U.S. manufacturing employment.30
However, those losses connected to offshoring accounted for only a tiny fraction (2.3%) of the total employment losses during that period. Those total employment losses were indeed substantial: The decrease in U.S. manufacturing employment totaled 2 million (manufacturing employment has been steadily decreasing over the past 30 years); but offshoring played a very minor role in this trend.


This study also found that the productivity effect for the remaining workers played a very important role: The cost benefits from offshoring lead firms to substantially expand their U.S. operations and hire additional workers. Nonproduction workers benefited most from this increased employment because they were much less likely to directly suffer from the displacement effect of offshoring in the first place. However, production workers also benefited from this expansion effect tied to offshoring: The initial displacement unemployment for those production workers was cut in half by this increased employment response.

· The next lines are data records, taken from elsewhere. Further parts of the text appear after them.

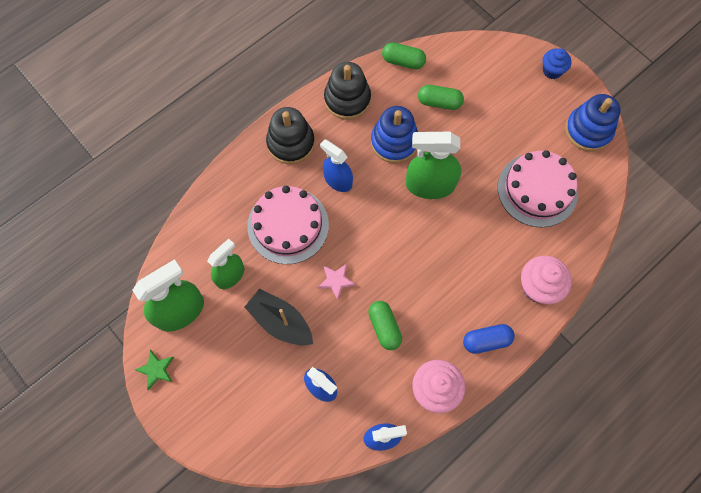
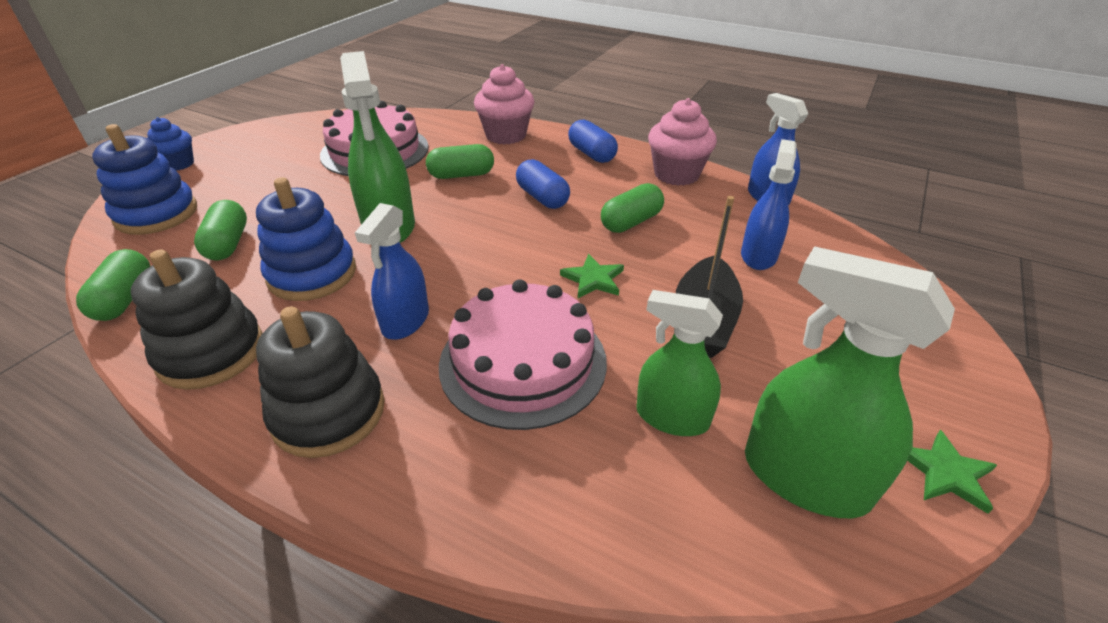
camera: 110 degrees left, 30 degrees down
(336, 281) = (593, 279): pink star -> green star
(433, 283) = (542, 197): none -> blue capsule
(481, 239) = (461, 175): none -> green capsule
(588, 130) = (281, 132): blue stacking toy -> blue stacking toy (156, 214)

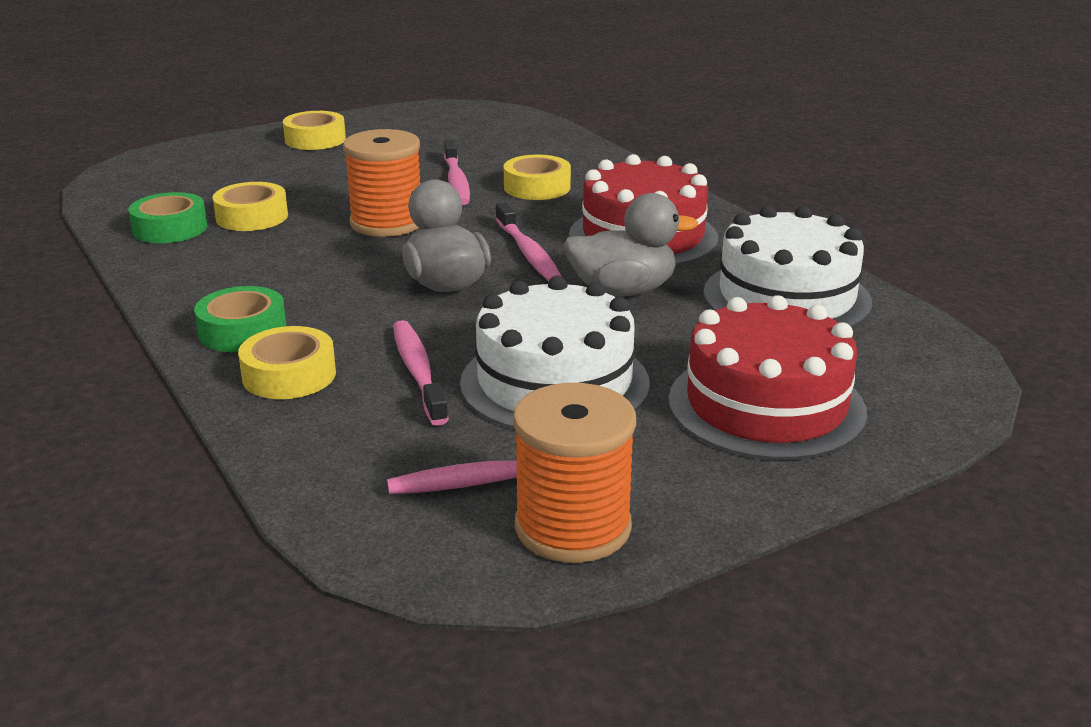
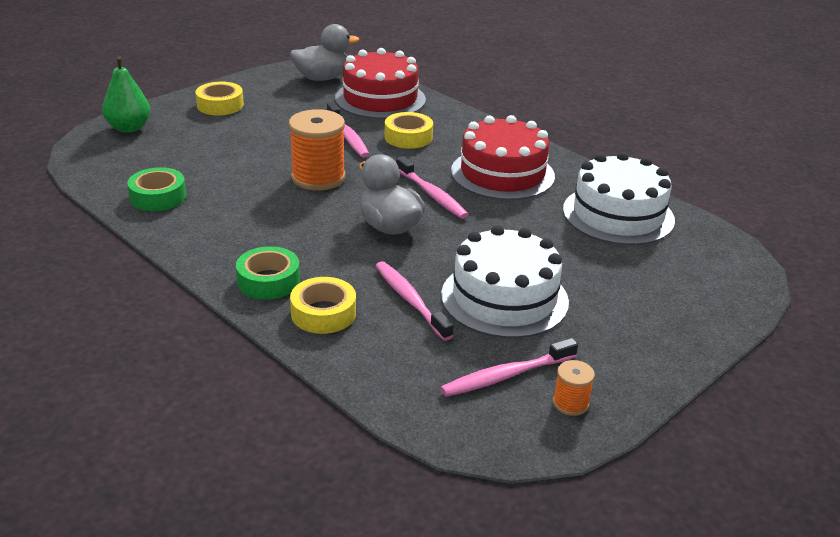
camera: 15 degrees left, 5 degrees up
(187, 156) = (129, 128): none -> green pear
(252, 217) = (214, 181): yellow tape -> none
(573, 527) = (570, 403): orange spool -> orange spool, size x0.49
(622, 291) = (511, 220): grey duck -> grey duck (322, 78)
(766, 405) = (643, 299): red cake -> red cake (380, 99)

Another channel mitigating the worker displacement effects of offshoring is that—just as with trade in final goods—intermediate goods and services are traded in both directions. In the United States, the popular press and many politicians single-out the employment losses associated with offshoring.31
Of particular concern are the losses of service jobs to offshoring, given the recent technological trends that have vastly expanded the scope of “offshorable’’ business services (see the discussion in Chapter 2). This has lead to headlines such as “More U.S. service jobs go overseas; Offshoring is expected to grow” in the USA Today.
32
Yet, offshoring in one country is inshoring in another country: That is, for every import transaction of an intermediate good or service, there is a corresponding export transaction for the country hosting the offshored part of the production process. And it turns out that for the United States, this inshoring of service jobs (exports of intermediate services) is growing even faster than the offshoring of service jobs out of the United States (imports of intermediate services), leading to a surplus; and one that has been growing over time. Figure 8-11 plots all U.S. cross-border trade over time in service categories related to offshoring (financial, insurance, telecommunications, and business services; that is, all traded services other than tourism, transportation, and royalties).33
Clearly, there is nothing ominous in the time trend of trade in business services for overall U.S. employment.


Given all these facts on the impact of offshoring for U.S. employment, the view that offshoring simply amounts to “shipping jobs overseas” is misleading. True, when a firm based in the United States moves a call center to India, or moves the assembly of its product to China, then some specific jobs that used to be performed in the United States are now performed in India or China. However, the evidence shows that in terms of overall employment, those jobs are replaced


by other ones in the United States: some related to the expansion effect at the offshoring firms and others by firms providing intermediate goods and services to firms located abroad (inshoring).


Yet, just as with other forms of trade, trade in intermediates has substantial consequences for the distribution of income. Those call center or manufacturing workers displaced by offshoring are often not the ones who are hired by the expanding firms. Their plight is not made any easier by the gains that accrue to other workers. We discuss these overall welfare consequences in the next section.